= Beginning of Section =
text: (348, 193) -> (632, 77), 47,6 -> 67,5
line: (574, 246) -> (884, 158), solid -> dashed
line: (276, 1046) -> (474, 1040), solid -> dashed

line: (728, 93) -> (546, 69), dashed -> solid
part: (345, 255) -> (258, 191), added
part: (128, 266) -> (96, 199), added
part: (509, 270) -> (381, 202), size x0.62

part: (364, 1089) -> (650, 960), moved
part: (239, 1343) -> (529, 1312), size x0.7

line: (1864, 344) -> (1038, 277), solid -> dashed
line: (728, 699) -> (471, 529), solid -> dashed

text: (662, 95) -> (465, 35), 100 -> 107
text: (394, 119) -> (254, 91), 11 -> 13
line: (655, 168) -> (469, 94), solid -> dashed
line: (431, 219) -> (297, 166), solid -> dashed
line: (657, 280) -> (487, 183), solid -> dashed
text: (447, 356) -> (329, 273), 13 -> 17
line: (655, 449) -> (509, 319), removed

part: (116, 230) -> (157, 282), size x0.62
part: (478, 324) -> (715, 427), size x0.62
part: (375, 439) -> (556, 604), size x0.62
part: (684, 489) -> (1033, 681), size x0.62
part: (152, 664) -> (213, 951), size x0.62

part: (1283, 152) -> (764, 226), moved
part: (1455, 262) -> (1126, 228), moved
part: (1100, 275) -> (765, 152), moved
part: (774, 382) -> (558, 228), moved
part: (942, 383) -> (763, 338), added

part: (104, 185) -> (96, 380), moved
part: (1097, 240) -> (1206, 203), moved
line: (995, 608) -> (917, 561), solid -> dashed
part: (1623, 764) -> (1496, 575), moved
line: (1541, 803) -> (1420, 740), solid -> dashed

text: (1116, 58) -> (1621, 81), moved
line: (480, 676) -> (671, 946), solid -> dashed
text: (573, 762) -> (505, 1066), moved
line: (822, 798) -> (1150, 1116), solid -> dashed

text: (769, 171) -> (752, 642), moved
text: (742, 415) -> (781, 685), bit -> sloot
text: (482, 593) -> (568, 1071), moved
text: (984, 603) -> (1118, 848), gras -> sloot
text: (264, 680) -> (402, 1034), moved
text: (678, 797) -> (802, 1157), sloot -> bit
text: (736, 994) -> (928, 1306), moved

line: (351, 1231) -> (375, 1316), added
= End of Section =
EXERCISE:
Exactly reproduce the lines from the one containing "text: (984, 603)" through the end of the records, and only those lines.

REPLY:
text: (984, 603) -> (1118, 848), gras -> sloot
text: (264, 680) -> (402, 1034), moved
text: (678, 797) -> (802, 1157), sloot -> bit
text: (736, 994) -> (928, 1306), moved

line: (351, 1231) -> (375, 1316), added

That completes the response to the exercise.